Besuch bei Franz Erhard Walther: Ein abenteuerliches Künstlerleben

Franz Erhard Walther, 2017 mit dem Goldenen Löwen ausgezeichnet, wurde hierzulande lange missverstanden. Seit acht Monaten fungiert die Villa Franz Erhard Walther nun als Ort des Austauschs.

Von Dorothea Zwirner

Außerhalb von Fulda ist die vor acht Monaten eröffnete Villa „Franz Erhard Walther. Collection Seng“ bisher nur Insidern bekannt. Die Geburtsstadt und Stiftung des hessischen Ausnahmekünstlers haben nach jahrelangen Bemühungen einen intimen Ort geschaffen, an dem man die experimentellen Anfänge seiner künstlerischen Praxis nachvollziehen kann. Bis heute verblüffen die radikale Offenheit und Freiheit seiner Werkkonzeption, die zunächst Materialprozesse und später die Betrachter*innen aktiv in die Werkentstehung miteinbezieht.

Im Rückblick auf ein sechs Jahrzehnte umfassendes Lebenswerk, für das Franz Erhard Walther 2017 mit dem Goldenen Löwen der Biennale Venedig geehrt worden ist, setzt automatisch ein Prozess der Historisierung und Legendenbildung ein, den der 83-jährige Künstler immer noch lebhaft mitzugestalten weiß.

Zeichenkunst als Leitstern

In der sanierten Gründerzeitvilla nahe dem historischen Paulustor empfängt er mit rotem Schal gemeinsam mit seiner Ehefrau Susanne Walther, die als Vorstandsvorsitzende der Stiftung und Co-Kuratorin des Hauses alle Fäden in der Hand hält.
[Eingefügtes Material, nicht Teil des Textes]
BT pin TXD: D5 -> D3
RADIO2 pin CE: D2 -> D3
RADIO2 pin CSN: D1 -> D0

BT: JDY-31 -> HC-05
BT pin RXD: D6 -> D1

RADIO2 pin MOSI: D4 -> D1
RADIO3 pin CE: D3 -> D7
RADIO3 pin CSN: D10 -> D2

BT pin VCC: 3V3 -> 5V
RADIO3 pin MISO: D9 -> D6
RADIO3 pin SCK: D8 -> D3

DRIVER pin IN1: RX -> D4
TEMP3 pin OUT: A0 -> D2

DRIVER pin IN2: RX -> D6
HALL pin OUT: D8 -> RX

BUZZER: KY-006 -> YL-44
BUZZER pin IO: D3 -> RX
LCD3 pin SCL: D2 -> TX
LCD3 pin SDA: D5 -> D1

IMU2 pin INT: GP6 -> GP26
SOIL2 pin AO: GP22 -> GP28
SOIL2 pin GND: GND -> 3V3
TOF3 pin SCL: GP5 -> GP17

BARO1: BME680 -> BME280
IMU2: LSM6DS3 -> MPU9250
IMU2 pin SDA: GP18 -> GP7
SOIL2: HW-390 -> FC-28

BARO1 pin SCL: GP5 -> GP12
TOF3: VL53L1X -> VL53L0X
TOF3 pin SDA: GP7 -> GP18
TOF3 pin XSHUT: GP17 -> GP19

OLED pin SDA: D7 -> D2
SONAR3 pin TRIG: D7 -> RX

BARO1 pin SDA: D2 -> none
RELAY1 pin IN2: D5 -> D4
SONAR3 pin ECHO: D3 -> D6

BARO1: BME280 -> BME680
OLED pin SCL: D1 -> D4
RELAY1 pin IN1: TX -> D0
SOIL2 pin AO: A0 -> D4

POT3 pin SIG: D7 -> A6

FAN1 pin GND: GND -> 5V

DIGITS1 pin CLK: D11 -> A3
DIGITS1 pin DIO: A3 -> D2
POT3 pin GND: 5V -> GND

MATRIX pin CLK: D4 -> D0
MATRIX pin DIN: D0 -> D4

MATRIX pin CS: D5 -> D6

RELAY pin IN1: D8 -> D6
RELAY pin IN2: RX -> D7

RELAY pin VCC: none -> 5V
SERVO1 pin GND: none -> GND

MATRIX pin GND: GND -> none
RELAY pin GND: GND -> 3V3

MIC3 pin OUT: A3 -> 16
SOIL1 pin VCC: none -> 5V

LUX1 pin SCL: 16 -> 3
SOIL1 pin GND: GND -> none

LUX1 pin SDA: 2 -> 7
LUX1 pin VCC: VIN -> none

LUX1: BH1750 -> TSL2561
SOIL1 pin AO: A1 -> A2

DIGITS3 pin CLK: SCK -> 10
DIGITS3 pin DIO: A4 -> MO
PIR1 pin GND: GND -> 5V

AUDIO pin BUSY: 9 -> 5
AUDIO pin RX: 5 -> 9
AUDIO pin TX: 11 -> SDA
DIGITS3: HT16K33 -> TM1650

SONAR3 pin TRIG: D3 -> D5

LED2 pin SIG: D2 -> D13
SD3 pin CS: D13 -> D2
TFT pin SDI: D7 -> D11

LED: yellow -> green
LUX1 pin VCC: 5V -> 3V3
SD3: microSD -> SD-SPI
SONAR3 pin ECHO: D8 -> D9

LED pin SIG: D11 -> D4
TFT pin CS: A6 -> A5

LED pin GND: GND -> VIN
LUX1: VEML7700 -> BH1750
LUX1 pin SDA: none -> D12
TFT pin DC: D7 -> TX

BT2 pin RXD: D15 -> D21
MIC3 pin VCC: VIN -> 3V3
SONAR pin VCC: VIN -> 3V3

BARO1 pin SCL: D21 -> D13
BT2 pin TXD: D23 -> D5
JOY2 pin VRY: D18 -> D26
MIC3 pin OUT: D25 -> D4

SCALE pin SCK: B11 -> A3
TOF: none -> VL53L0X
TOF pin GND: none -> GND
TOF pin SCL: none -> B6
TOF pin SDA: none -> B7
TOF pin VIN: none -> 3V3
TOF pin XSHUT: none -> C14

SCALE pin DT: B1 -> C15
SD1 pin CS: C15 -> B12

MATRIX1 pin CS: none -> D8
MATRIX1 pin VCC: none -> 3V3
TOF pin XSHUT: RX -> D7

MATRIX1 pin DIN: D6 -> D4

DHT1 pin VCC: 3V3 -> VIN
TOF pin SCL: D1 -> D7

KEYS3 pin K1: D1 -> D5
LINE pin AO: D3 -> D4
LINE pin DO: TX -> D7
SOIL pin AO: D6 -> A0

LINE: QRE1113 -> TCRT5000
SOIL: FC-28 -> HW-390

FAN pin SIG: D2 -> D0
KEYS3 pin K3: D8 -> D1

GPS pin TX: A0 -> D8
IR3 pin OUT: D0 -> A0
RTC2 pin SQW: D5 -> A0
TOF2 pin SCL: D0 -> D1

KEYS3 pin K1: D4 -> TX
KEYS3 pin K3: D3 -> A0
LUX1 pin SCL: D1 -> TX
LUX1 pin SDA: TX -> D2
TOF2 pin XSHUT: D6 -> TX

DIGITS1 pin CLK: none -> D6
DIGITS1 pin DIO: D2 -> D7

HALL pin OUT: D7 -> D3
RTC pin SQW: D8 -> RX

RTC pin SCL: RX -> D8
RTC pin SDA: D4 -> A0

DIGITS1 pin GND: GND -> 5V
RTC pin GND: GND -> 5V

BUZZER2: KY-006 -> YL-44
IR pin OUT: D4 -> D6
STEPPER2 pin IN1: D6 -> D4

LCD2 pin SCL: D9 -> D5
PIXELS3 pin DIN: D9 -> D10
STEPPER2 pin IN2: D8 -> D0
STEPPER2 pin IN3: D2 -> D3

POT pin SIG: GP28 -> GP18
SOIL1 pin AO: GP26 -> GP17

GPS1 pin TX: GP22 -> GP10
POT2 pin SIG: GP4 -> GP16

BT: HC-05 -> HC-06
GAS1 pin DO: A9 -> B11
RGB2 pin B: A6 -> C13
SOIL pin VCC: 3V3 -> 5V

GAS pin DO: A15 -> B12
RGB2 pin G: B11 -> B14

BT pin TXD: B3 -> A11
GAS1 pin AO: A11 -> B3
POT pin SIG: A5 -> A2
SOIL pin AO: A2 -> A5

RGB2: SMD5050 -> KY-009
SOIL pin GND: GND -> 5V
Am selbst entworfenen Holztisch vergehen die Gesprächsstunden wie im Flug.

Im Rückblick erscheinen Lebensweg und Werkentwicklung des kurz vor Ausbruch des Zweiten Weltkriegs geborenen Künstlers, der nach seiner Emeritierung 2006 an seinen Geburtsort zurückgekehrt ist, wie ein einziges Abenteuer voll vehementer Ablehnungen, überraschender Wendungen, unwahrscheinlicher Zufälle und glücklicher Fügungen. Dabei bildete die zeichnerische Begabung das hohe Fundament für den Sprung in unbekanntes Neuland.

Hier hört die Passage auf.